CHICAGO—It’s no secret that most ASCO watchers decided Merck's data on immuno-oncology star Keytruda would cement its position as king of the all-important lung cancer market. Its rivals have a thing or two to say, though—chiefly, that differences between their drugs and Keytruda are small to nonexistent.
Take Dan Chen, VP and global head of cancer immunotherapy development for Roche’s Genentech unit. The way he sees it, PD-1 and PD-L1 therapies “are very similar.”
“Are there small differences between” Roche’s Tecentriq, AstraZeneca’s Imfinzi, Bristol-Myers Squibb’s Opdivo and Keytruda? “Maybe, but any differences are likely to be very small,” he said, pointing out that “statistically, if they were all the same, you would expect to see variations trial to trial.”
Bristol-Myers’ CEO, Giovanni Caforio, went a step further in an interview with CNBC Monday. “When you look at the totality of the data … there is really no difference between these two medicines,” he said of Keytruda and Opdivo.
It behooves both of them to think so, given the growing stack of data behind Merck's Keytruda. But Merck? It begs to differ.
“The notion that a priori these things are all created equal—I think we need data to be able to make that statement,” Roy Baynes, Merck SVP and head of global clinical development, said in an interview, adding that, “I think it’s a huge stretch to even be trying to make that statement right now.”

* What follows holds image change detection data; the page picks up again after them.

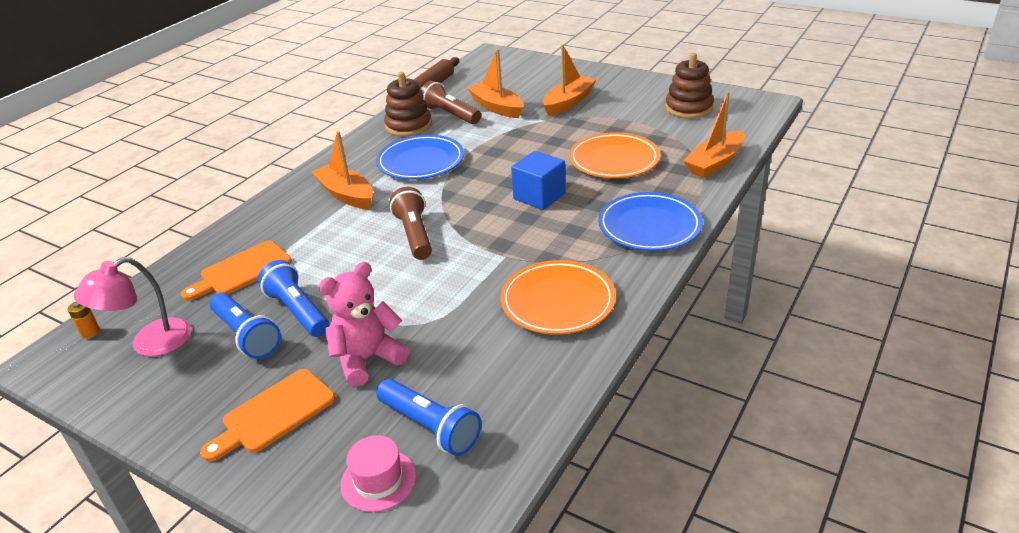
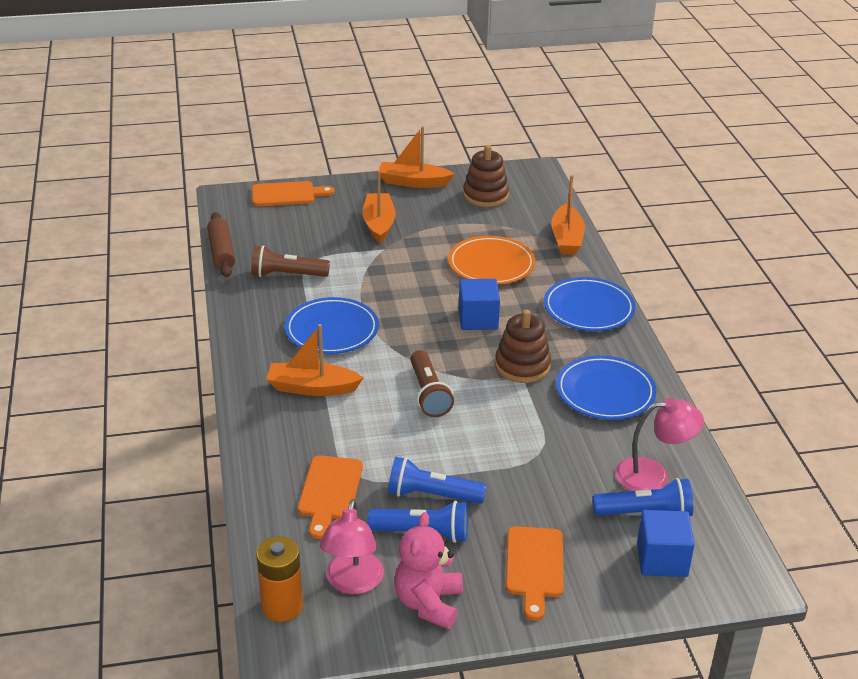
camera: 45 degrees left, 0 degrees up
(90, 332) = (282, 606): orange battery -> orange battery, size x2.12
(367, 359) = (539, 497): pink teddy bear -> pink teddy bear (428, 603)
(378, 480) = (662, 559): pink hat -> blue cube
(408, 126) = (264, 301): brown stacking toy -> brown stacking toy (522, 366)
(415, 235) = (428, 394): brown flashlight -> brown flashlight turned 135 degrees counterclockwise
(489, 398) = (653, 475): none -> pink lamp
(496, 107) = (320, 252): orange boat -> orange boat (413, 182)
(532, 64) = (287, 194): none -> orange cutting board
(558, 302) = (605, 392): orange plate -> blue plate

Investors are keeping as close an eye on these numbers as anyone, and they're going to need to see results from Roche and Bristol-Myers before they buy the idea that either will be able to catch Merck, which has already posted survival benefits in five Keytruda lung cancer trials. While Roche at ASCO touted positive data in squamous lung cancer and Bristol-Myers highlighted Opdivo’s performance in a new biomarker population, investors continued to rally behind Merck as Keytruda’s latest victories overshadowed both.

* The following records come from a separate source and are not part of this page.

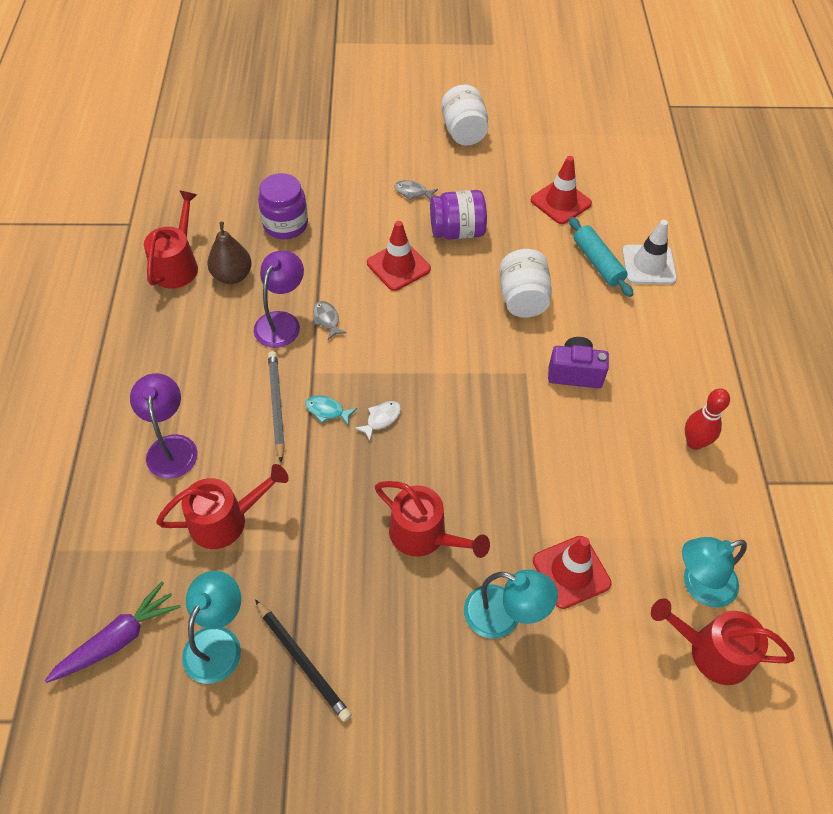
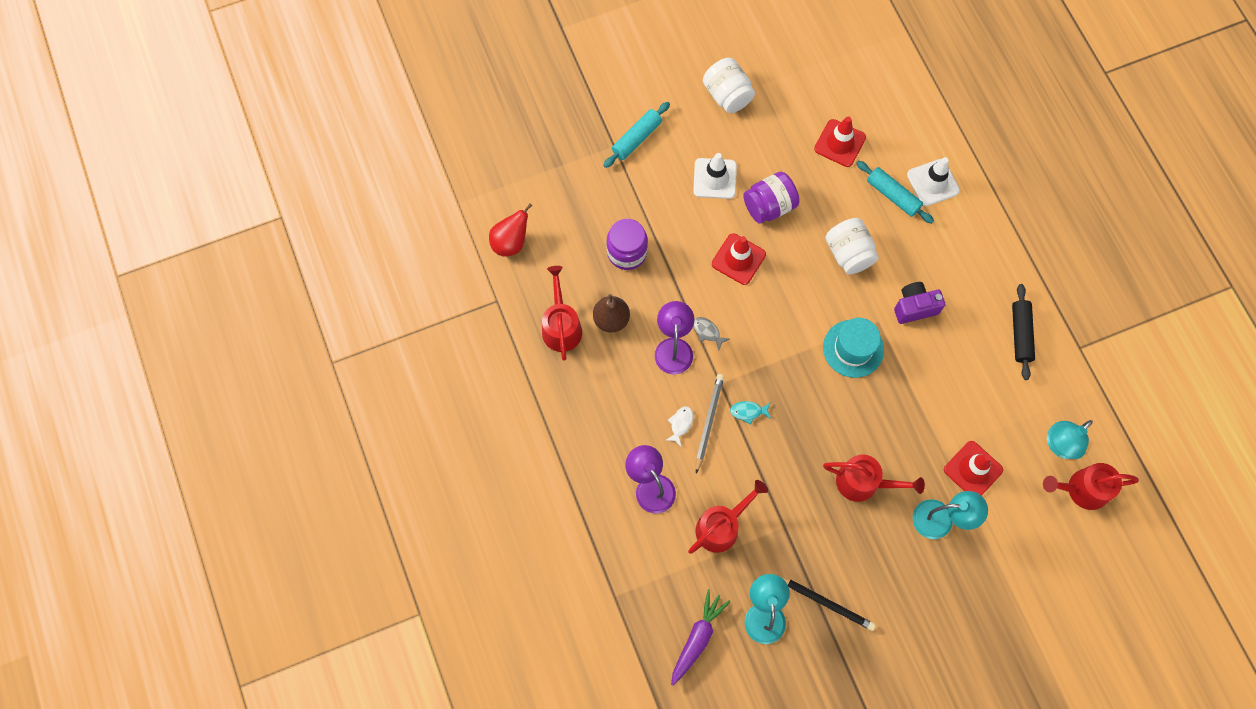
camera: 20 degrees left, 15 degrees up
(176, 182) = (511, 242): none -> red pear
(276, 405) = (708, 422): grey pencil -> grey pencil turned 45 degrees clockwise
(353, 139) = (636, 138): none -> turquoise rolling pin
(381, 419) = (791, 403): white fish -> white fish (680, 424)
(413, 192) = (715, 178): grey fish -> white traffic cone
(482, 389) = (853, 348): none -> turquoise hat
(694, 442) = (1020, 334): red bowling pin -> black rolling pin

Chen says that trial design is to blame for the bigger differences in study performance among the three meds. For backup, he pointed to Merck’s monotherapy Keytruda win in the frontline setting and Opdivo’s fateful flop. “There’s a lot of differences in the way these studies are being run,” he added.
With that in mind, “I think at the end of the day the more important thing is to look at the totality of the evidence,” Chen said, noting that to date, three of three studies of Tecentriq in the first-line lung cancer market “have been positive.”
But analysts are picking up clues that seem to belie Chen's position. Over the weekend, upon lifting a partial clinical hold on an Opdivo combo myeloma trial, the FDA “seemed to indicate that it does not view Opdivo and Keytruda as having identical actions,” Credit Suisse analyst Vamil Divan wrote in a research note.
Considering that it last year halted trials testing Keytruda pairings in the disease, the move continued “to feed the narrative that perhaps these drugs will not be as interchangeable as once thought,” he said.
Meanwhile, market watchers so far haven’t been able to make sense of some of the class’ more puzzling failures, including a miss for Keytruda—which had previously worked where others had failed—in head and neck cancer last summer.
“Up until yesterday, I would have told you that there are at least 2 different indications where Merck worked and others failed ... and perhaps Merck is just executing these trials much better,” Evercore ISI analyst Umer Raffat wrote at the time. “However, as of today, there appears to be no consistency in the inconsistency.”